Also on Tuesday, DBS Indonesia trade finance head Guntur Widodo expressed his hope that the program would help his sub-division to achieve their target of S$1.4 billion (Rp 13.1 trillion) in trade loans by the end of this year, an increase of 16.6 percent from around S$1.2 billion in the first half of the year.

Guntur said that the trade finance sub-division of DBS Indonesia served 400 institutional customers, the majority sellers and buyers in domestic trade.

According to Guntur, DBS Indonesia will reach more SMEs, which are currently categorized by the bank into four categories of business turnover or minimum annual sales volume of Rp 135 billion, Rp 675 billion, Rp 1.8 trillion and above Rp 1.8 trillion.

In its first half financial report, DBS Indonesia booked Rp 217.4 billion in net profit, a decrease of 40.73 percent from Rp 366.8 billion in the same period last year.

The bank posted Rp 39.50 trillion in loans in the first half of this year, an increase of 7.89 percent from Rp 36.61 trillion in the same period last year.

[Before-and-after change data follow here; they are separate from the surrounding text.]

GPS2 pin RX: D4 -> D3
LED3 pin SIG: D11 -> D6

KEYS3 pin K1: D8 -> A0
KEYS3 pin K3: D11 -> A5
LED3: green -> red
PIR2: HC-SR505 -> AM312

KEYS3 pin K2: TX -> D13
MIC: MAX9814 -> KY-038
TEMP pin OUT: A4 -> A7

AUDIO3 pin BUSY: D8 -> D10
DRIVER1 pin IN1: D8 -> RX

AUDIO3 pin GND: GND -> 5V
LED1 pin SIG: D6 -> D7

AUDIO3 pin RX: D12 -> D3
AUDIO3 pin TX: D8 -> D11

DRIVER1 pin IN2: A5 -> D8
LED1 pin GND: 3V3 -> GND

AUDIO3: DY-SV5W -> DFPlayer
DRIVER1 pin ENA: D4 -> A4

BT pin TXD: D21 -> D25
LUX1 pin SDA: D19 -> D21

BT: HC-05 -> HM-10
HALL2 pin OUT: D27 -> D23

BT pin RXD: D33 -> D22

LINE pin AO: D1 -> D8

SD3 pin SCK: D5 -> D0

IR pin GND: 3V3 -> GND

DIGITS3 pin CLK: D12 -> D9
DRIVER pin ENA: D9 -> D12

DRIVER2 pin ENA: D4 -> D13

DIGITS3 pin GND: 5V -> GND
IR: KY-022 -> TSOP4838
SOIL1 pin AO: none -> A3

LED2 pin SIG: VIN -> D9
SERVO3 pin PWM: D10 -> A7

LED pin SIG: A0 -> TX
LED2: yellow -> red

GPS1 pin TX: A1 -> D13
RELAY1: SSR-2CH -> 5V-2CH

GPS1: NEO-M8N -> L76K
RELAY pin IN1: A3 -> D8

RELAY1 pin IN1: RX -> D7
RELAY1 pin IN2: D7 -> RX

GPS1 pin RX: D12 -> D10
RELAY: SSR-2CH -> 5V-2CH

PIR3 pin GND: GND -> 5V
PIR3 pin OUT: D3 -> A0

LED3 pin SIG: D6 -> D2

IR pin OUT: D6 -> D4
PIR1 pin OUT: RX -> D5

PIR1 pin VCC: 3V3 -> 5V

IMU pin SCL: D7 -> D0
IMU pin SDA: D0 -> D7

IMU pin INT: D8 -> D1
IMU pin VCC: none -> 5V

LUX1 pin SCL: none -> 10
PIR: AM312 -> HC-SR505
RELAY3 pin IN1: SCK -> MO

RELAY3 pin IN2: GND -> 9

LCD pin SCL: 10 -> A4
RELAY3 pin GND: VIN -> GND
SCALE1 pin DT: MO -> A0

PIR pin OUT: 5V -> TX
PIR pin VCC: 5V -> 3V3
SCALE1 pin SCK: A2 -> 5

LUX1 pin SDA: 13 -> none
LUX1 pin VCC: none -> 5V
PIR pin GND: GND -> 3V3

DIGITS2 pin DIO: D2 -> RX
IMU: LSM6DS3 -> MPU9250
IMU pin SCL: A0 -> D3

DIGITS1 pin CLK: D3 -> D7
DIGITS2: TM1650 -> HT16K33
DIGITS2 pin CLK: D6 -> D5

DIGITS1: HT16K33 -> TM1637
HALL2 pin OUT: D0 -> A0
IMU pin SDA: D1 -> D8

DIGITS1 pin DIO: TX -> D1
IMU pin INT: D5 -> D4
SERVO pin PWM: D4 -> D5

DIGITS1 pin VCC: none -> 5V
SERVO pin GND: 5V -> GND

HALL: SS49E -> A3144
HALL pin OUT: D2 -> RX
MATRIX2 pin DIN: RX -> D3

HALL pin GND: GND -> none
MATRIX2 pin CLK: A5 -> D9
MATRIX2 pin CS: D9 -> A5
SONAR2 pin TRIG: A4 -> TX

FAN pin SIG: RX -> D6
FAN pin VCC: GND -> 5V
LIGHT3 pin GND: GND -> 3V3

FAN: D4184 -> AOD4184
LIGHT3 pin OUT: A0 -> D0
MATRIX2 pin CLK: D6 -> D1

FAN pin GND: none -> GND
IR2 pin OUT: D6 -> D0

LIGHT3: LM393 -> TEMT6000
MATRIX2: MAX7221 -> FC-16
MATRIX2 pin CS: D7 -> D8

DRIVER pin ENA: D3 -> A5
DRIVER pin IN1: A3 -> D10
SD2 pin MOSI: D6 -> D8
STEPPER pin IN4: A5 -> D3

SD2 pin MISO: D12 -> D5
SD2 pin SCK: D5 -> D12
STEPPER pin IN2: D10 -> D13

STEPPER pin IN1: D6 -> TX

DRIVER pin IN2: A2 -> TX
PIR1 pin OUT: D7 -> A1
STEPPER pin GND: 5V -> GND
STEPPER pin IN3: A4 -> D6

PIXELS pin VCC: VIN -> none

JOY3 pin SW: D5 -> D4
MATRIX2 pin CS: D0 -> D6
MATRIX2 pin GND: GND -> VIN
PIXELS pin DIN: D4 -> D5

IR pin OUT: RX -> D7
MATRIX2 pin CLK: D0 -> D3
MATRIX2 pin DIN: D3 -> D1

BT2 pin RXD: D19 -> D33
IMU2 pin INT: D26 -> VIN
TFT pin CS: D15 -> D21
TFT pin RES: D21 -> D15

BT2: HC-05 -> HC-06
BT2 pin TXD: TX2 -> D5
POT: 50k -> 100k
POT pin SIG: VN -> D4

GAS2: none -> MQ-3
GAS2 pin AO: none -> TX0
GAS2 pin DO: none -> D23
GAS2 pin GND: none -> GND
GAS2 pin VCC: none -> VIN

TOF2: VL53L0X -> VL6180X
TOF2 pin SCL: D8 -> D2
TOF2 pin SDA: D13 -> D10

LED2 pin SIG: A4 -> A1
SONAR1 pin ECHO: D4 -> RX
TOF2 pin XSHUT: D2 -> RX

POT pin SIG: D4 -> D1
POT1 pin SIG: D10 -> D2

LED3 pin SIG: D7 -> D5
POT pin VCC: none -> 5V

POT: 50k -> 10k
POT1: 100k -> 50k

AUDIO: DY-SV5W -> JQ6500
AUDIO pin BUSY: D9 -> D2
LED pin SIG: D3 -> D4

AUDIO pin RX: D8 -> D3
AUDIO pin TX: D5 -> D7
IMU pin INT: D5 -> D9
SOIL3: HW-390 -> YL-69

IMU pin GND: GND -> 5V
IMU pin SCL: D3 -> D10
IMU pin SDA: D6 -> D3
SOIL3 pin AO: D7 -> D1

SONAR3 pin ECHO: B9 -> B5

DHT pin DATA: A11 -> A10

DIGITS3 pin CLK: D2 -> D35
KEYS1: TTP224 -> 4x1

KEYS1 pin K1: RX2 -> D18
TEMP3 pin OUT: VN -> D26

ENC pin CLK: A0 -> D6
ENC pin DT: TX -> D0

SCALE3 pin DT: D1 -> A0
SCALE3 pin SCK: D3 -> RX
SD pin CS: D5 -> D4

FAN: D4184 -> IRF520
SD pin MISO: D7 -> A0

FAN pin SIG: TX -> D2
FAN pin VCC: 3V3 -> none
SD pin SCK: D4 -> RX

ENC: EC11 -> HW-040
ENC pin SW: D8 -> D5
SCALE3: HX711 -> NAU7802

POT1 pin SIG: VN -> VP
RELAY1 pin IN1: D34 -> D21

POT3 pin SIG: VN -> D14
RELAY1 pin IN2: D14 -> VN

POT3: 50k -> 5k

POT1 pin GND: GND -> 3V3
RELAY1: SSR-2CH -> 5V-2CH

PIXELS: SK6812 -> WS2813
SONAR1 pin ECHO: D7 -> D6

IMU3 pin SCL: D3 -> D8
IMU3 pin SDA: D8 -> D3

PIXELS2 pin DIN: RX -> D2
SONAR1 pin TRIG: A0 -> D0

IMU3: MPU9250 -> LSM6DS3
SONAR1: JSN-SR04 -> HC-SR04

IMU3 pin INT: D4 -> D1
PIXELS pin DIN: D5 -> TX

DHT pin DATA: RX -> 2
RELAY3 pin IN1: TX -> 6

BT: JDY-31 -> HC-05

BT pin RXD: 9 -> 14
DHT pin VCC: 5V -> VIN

However, its non-performing loan gross (NPL) surged to 3.06 percent in the first semester this year from 0.56 percent in the same period last year.

DBS Indonesia president director Melvin Teo refused to comment when asked about the cause of the rising NPL, although he asserted that the bank always managed its portfolio based on periodical stress tests for each sector held by its internal risk management division.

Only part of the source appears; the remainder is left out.